An Optimization Method for Hemi-diaphragm Measurement of Dynamic Chest X-ray Radiography during Respiration Based on Graphics and Diaphragm Motion Consistency Criterion

Yang Yingjian¹Jie Zheng¹Peng Guo¹Tianqi Wu¹Qi Gao²Yong Li¹Yang Liu^3*Chengcheng Liu⁴Yingwei Guo^5*Huai Huai^6*

• ¹Department of Radiological Research and Development, Shenzhen Lanmage Medical Technology Co., Ltd, Shenzhen, China
• ²Department of Medical Image Processing Algorithm, Research and Development Center of Smart Imaging Software, Neusoft Medical Systems Co., Ltd., Shenyang, Liaoning Province, China
• ³College of Health Science and Environmental Engineering, Shenzhen Technology University, Shenzhen, Guangdong, China
• ⁴School of Life and Health Management, Shenyang City University, Shenyang, Liaoning Province, China
• ⁵Schol of Electrical and Information Engineering, Northeast Petroleum University, Daqing, China
• ⁶Department of Radiology, The Second Affiliated Hospital of Guangzhou Medical University, Guangzhou, Guangdong Province, China

Existing technologies are at risk of abnormal hemi-diaphragm measurement due to their abnormal morphology caused by lung field deformation during quiet breathing (free respiration or respiratory) interventions in dynamic chest radiography (DCR).
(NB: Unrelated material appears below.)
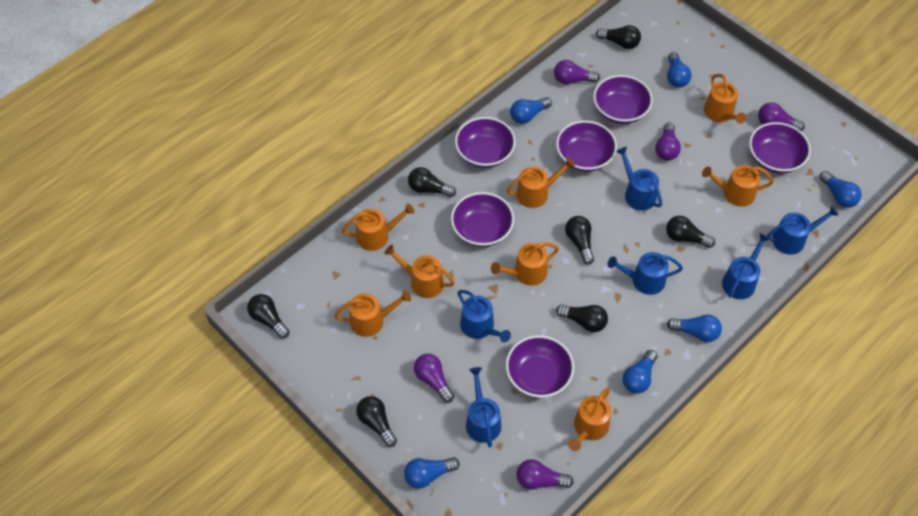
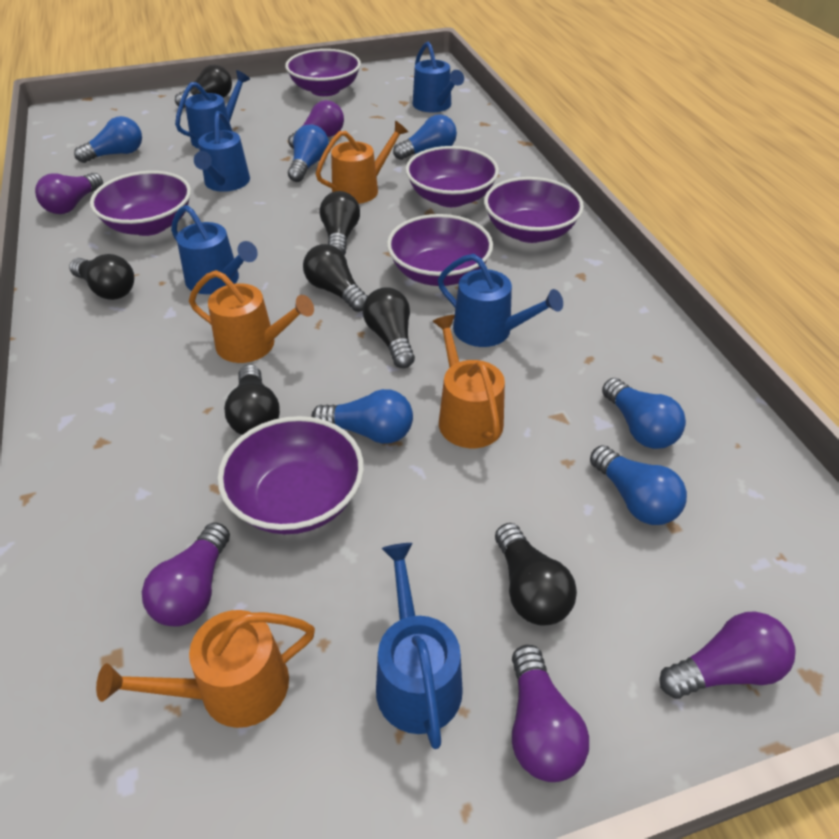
orange watering can: 8 -> 4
To address this issue, an optimization method for hemi-diaphragm measurement is proposed, utilizing graphics and the consistency criterion for diaphragm motion. First, Initial hemi-diaphragms are detected based on lung field mask edges of dynamic chest X-ray images abstracted from the DCR at respiratory interventions controlled by the radiologist's instructions. Second, abnormal hemidiaphragms are identified, resulting from morphological deformation of the lung field during respiration. Lastly, these abnormal hemi-diaphragms are optimized based on the consistency criterion of diaphragm motion. Results show that the proposed optimization method can effectively measure the hemi-diaphragm, even in the presence of the inapparent cardiophrenic angle caused by abnormal deformations of the lung field morphology during respiration, reducing the mean error by 49.050 pixels (49.050 × 417 μ m = 20,453.85 μm). Therefore, the proposed optimization method may become an effective tool for precision healthcare to find the pattern of diaphragm movement during respiratory interventions.